Bowyer, who pushed Harvick to the front on Thursday, finished fourth.

Burton ran at the front until he blew a tire and hit the wall, forcing him to go to a backup car for Sunday’s race.

Then, on Saturday, in final preparations for the Daytona 500, Burton topped the speed chart with Harvick second.

Team owner Richard Childress had a smile on his face afterwards as he huddled with Burton’s team.
 
“I think our cars are right there,” Childress said. “I think everybody did their homework and we came down here loaded. All we can do, you’ve got to have luck to go along with it to win this race.”

After his performance in the two races he has run so far – first and second – Harvick may be the favorite on Sunday.

“Kevin is as focused as I have ever seen him focused on anything, so I really feel good about the 500,” Childress said. “His car is really fast.”

"I've felt good about our cars all week," Harvick said. "We've had a chance to win every chance we've been in so far, and tomorrow is not going to be any different."
 
Burton is among the group of favorites, too, after Saturday’s practice, but he warns that practice and the previous races mean very little when it comes to a 500-mile race.
 
“I don’t know if there is a favorite in this race, to be perfectly honest,” Burton said. “I think there are some people you can pull out who look really good. I wouldn’t say Kevin was the favorite going into last week’s race. Anything can happen.”
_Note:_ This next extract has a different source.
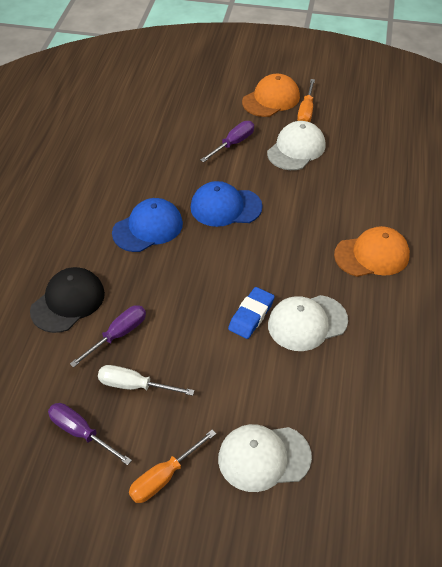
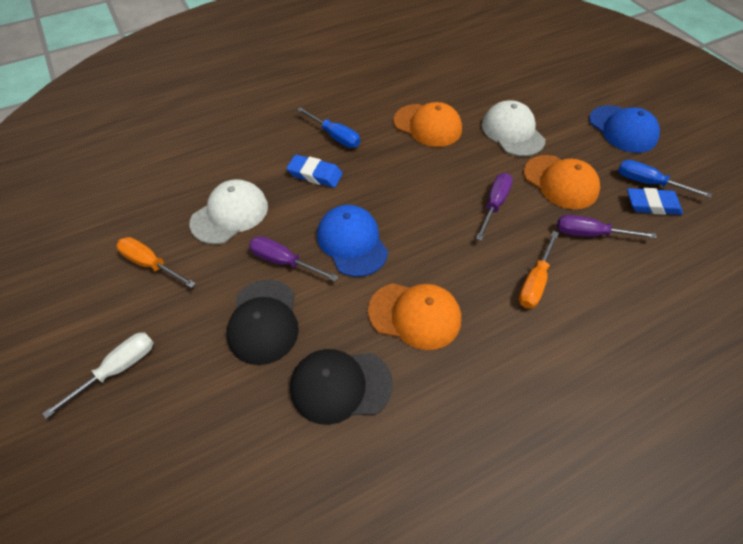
black cap: 1 -> 2
blue eraser: 1 -> 2
blue screwdriver: 0 -> 2
orange cap: 2 -> 3
white cap: 3 -> 2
Burton’s biggest concern is tire problems that have plagued him all week. He blew a tire in Thursday’s qualifying race, and then had more tire problems in practice on Saturday.
 
“We’re real confused with it,” Burton said. “We got tight the other day and we thought we hurt a tire because we were too tight. We freed it up a lot today and now I am loose, really loose, and we still hurt a right-front tire. So we are real concerned about it.”
 
Then there’s the matter of devising a winning strategy, which is practically impossible at Daytona due to the intricacies of the draft and a rules package that allows drivers to gain ground quickly.
 
There will be plenty of aggressive bump-drafting with drivers pushing each other through the field. Who winds up at the front at the end will depend on who gets drafting help and who doesn’t.

Drivers making a charge at the end – Harvick in 2007 and Ryan Newman in 2008 – won two of the past three Daytona 500s.
 
With larger restrictor plates and more horsepower, the leader on the final lap might be a sitting duck again this year.
 
“The race has been won the last few years by making runs from pretty far back,” Burton says. “The way these cars pull up and the way other cars affect them next to them, I’m not sure where you want to be. I think you’ve got to be in the top five or six unless things get bottled up and something odd happens.”
 
Burton, 42, has 21 career victories, including the Coca-Cola 600 (twice) at Charlotte Motor Speedway and the Southern 500 at historic Darlington Raceway.
 
Winning the Daytona 500 would be his greatest accomplishment.
 
“It would mean a lot,” he said. “I love this sport and I have a lot of respect for the past, and this race is a lot of what has put NASCAR on the map.
 
“I’ve been lucky to win some big races. The two things that I haven’t been able to accomplish that really mean a great deal to me are the Daytona 500 and a championship. This is it, we’re here.”
 
That he is considered one of the favorites entering the race, along with Harvick and Bowyer, says a lot about the progress RCR has made in the past year.
 
“It was really important for all of our cars to come down here and run good,” Childress says. “We really started to turn it around with seven or eight races to go last year. We were really competitive and strong. It just shows all the hard work everybody has put in.”